Now I know better. I know that this season leads to the cross, to an unimaginable act of self-sacrificial love.
Your attitude should be the same as that of Christ Jesus: Who, being in very nature God, did not consider equality with God something to be grasped, but made himself nothing, taking the very nature of a servant, being made in human likeness.
And being found in appearance as a man, he humbled himself and became obedient to death—even death on a cross! (Philippians 2: 5-8)
Jesus emptied himself, left the glory of heaven behind, and became a lowly servant. He lived a life of perfect obedience and took upon His shoulders the sins of the entire creation. He knowingly walked a path that took Him to a tortuous death He didn’t deserve.

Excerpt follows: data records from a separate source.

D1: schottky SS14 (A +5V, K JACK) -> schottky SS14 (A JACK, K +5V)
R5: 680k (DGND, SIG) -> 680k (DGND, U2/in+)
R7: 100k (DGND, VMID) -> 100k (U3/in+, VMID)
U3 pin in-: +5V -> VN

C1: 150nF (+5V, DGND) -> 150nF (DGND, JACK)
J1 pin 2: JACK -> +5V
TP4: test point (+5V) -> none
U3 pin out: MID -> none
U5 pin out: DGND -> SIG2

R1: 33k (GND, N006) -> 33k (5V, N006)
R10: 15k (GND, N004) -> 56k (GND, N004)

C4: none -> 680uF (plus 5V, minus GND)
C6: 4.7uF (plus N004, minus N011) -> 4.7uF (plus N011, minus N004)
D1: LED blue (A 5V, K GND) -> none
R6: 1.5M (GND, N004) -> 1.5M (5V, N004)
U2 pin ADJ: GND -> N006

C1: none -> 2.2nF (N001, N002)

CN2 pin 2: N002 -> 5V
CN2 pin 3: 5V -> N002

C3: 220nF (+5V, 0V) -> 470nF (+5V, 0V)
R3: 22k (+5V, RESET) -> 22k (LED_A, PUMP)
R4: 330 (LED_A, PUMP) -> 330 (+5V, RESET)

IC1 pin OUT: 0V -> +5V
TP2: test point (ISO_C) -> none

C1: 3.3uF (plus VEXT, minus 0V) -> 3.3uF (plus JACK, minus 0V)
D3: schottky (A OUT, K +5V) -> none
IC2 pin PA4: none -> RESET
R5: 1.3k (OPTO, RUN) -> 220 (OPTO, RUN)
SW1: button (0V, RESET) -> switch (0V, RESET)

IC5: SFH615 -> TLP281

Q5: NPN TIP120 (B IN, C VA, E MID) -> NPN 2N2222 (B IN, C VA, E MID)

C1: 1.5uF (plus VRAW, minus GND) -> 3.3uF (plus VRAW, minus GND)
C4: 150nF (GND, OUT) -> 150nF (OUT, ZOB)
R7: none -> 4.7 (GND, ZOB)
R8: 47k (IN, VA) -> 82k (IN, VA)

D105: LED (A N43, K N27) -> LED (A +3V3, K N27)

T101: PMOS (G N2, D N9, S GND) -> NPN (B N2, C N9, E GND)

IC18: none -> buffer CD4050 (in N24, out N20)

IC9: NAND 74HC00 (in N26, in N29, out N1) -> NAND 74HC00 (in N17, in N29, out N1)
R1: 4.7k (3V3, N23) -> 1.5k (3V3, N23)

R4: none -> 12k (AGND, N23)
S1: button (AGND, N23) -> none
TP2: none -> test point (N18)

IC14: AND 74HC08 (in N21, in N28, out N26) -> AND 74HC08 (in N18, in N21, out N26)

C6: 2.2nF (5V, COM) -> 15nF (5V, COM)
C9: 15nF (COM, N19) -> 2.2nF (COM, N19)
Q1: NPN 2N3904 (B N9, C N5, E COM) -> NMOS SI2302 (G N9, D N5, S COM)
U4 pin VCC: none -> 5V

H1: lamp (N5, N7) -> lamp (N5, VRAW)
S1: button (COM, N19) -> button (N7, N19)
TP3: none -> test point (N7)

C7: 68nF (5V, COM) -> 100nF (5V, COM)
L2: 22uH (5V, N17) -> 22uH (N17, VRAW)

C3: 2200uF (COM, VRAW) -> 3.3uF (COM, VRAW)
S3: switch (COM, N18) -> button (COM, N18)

“Do you have anywhere to go for Easter?” Yes, I do. I need to go to the foot of the cross.
But that can’t be my only Easter destination. If death is the meaning of Holy Week, then the message of Jesus is nonsense. I need to follow Christ to another location.
The angel said to the women, “Do not be afraid, for I know that you are looking for Jesus, who was crucified. He is not here; he has risen, just as he said. Come and see the place where he lay. Then go quickly and tell his disciples: ‘He has risen from the dead and is going ahead of you into Galilee. There you will see him.’ Now I have told you.” (Matthew 28: 5-7)
In Luke 24, the angel asks a powerful, penetrating question. “Why do you look for the living among the dead?”
“Do you have anywhere to go for Easter?” Yes. I’m going to the empty tomb, to set aside the sadness and guilt and horror of the cross. I’m going to answer the angel’s challenge to me by recalling the rest of his proclamation: He is not here; he has risen!
My friend’s kind invitation reminds me that I do indeed have somewhere to go for Easter. I need to stop looking for the living among the dead, to go from the cross and the empty tomb and re-discover the risen Savior who lives in every person.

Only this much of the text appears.